The Environmental Protection Agency announced July 31 that it has added seven sites to the National Priorities List—which contains the country’s most contaminated sites—and is considering adding four more. The new sites include two in the Northeast, three in the South and one each in the Midwest and Puerto Rico.
The EPA added the sites to the list because of their scores on the agency’s Hazard Ranking System. The system assigns numerical scores to sites according to the contamination present and risks to public and environmental health.
However, news of the additions came six days after EPA issued its Superfund plan, which emphasizes deleting sites from the list by holding parties accountable for cleanup.
“This shouldn’t be a list that you never get off of,” Pruitt said at a media roundtable July 25 when the plan.
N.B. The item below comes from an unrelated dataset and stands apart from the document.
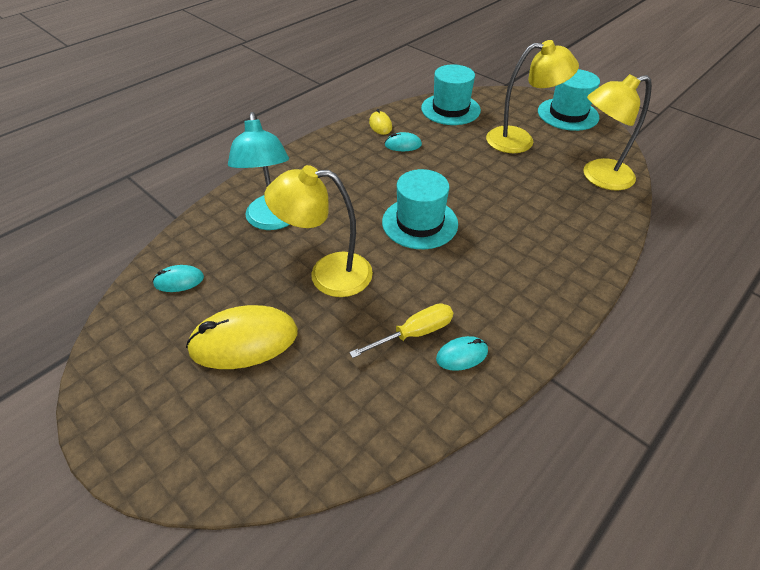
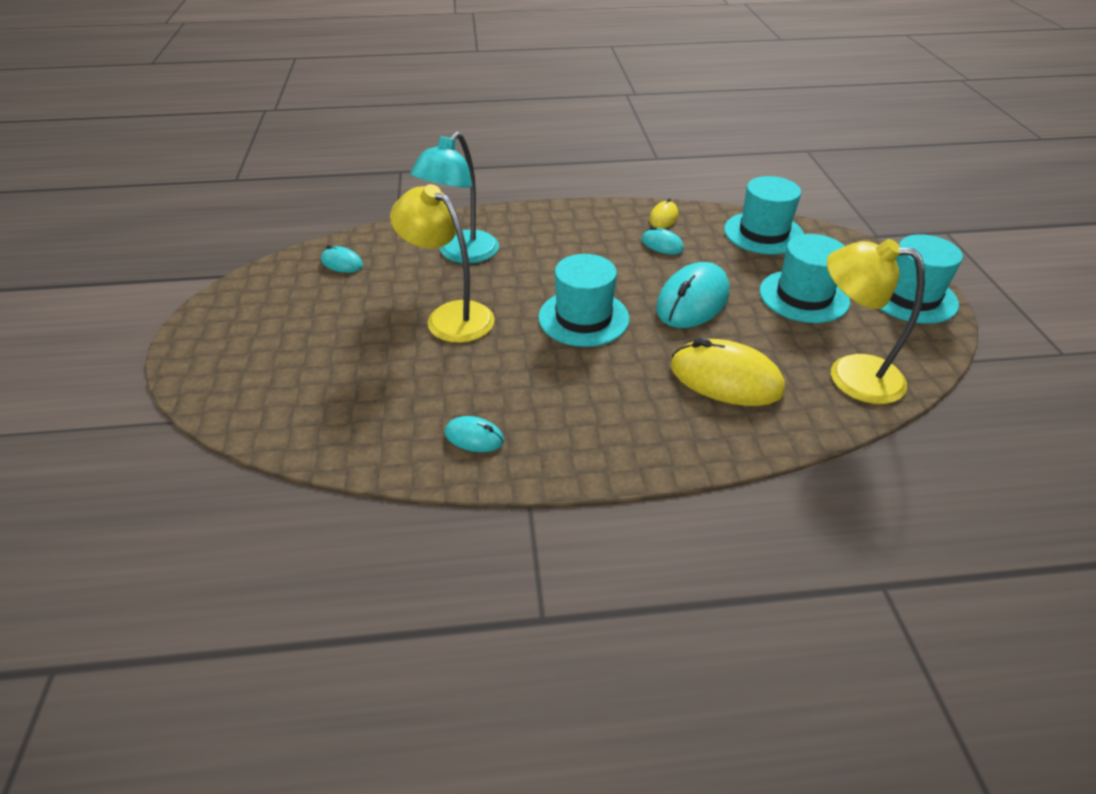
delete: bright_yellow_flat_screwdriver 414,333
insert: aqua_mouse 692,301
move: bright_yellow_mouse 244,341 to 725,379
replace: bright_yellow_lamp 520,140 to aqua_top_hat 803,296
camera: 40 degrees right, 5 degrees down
At most of these newly proposed or listed sites, “the state [cleanup] program doesn’t feel they have the right resources, or sufficient resources, to get it done,” said Doug Arnold, partner and co-chair of the environmental practice group at Alston and Bird LLP. The EPA’s National Priorities List contains the country’s most contaminated sites.
Some of these sites were abandoned by companies that could not pay for cleanup, such as Microfab Inc. and Eagle Industries. At other sites, potentially responsible parties have not yet been identified, according to EPA and state records.
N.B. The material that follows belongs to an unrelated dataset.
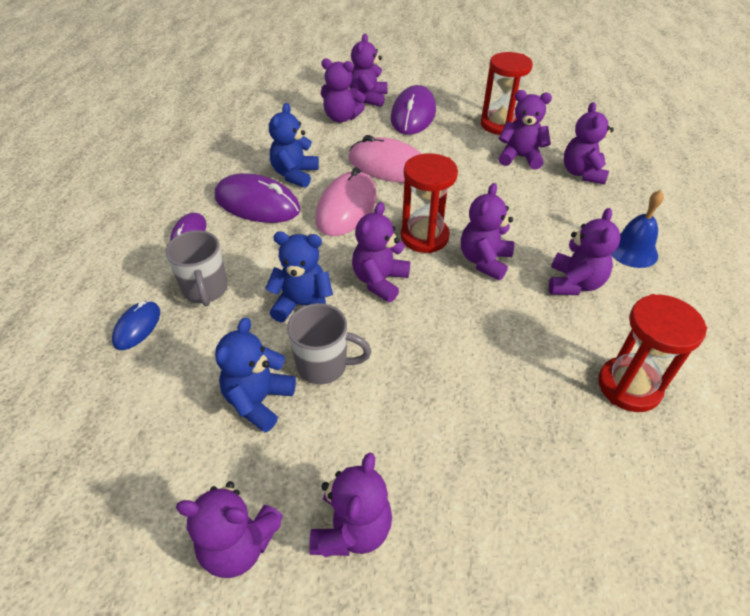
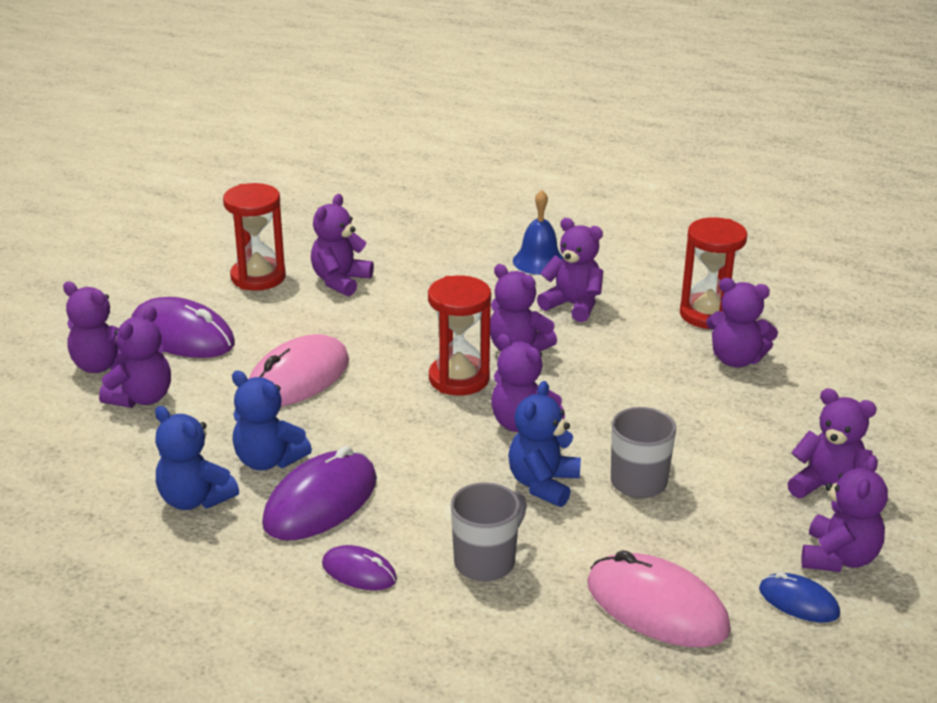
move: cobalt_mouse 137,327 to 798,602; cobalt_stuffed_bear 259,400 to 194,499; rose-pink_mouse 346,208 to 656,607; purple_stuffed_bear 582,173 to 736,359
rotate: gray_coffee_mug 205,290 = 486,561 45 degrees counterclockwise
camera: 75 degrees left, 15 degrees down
The EPA didn’t immediately respond to Bloomberg BNA’s request for comment. The addition of the new sites, and EPA’s plan, could surface at a hearing on Superfund Aug. 1 before the Senate Environment and Public Works Subcommittee on Superfund, Waste Management, and Regulatory Oversight.
The agency’s new plan for the Superfund program focuses on getting potentially responsible parties or third parties to pay for cleanup and speeding up the remediation process by setting new, more-aggressive deadlines for the EPA. Currently, the agency mainly relies on potentially responsible parties to pay for cleanup.
The task force that developed the plan didn’t make specific changes to the state-federal role in cleanups.
The EPA is withdrawing its proposal to add a Livingston, Mont., site to the National Priorities List because the potentially responsible party, Burlington Northern Santa Fe Railway Co., has agreed to clean up contamination there.
But, at other sites, states haven’t been as lucky. States have already used their limited funds at some locations to deal with contaminated drinking water, abandoned properties and groundwater plumes.
At the proposed Eagle Industries site in Midwest City, Okla., the state stopped a company from dumping trichloroethylene, but the company couldn’t afford to investigate the resulting groundwater pollution.
At another site in Valley, Neb., that is now part of the National Priorities List, the state found a 2.5-mile-long groundwater plume but has not found its source or a potentially responsible party who could pay for cleanup.
As a result of the agency’s additions, 1,343 sites are now on the finalized National Priorities List.
Saint-Gobain Performance Plastics has been involved with a site at the Village of Hoosick Falls in New York, where one of the company’s manufacturing facilities released chemicals that contaminated soil and groundwater, according to the EPA. Those chemicals include perfluorooctanoic acid, which does not have a federal drinking water standard.
Saint-Gobain has long argued against the EPA’s Hazard Ranking System in an effort to keep the site off the National Priorities List. The company commented to EPA that the unregulated compound should not be used to calculate hazards present at the site because there are no binding federal drinking water standards for it.
In a July 31 statement acknowledging the site’s addition to the National Priorities List, Saint-Gobain Performance Plastics spokeswoman Dina Pokedoff said the company’s top priority continues to be providing potable water to residents.
The village’s mayor, Rob Allen, said in a statement that he is “grateful” that the site has been added to the list, and for additional expertise and resources from EPA.
The EPA received few comments on its proposal to add seven sites to the National Priorities List but most were from residents advocating for the sites to be added to the list.
The EPA plans to publish notices of the added and proposed sites in the Federal Register Aug. 3, opening the changes to public comment.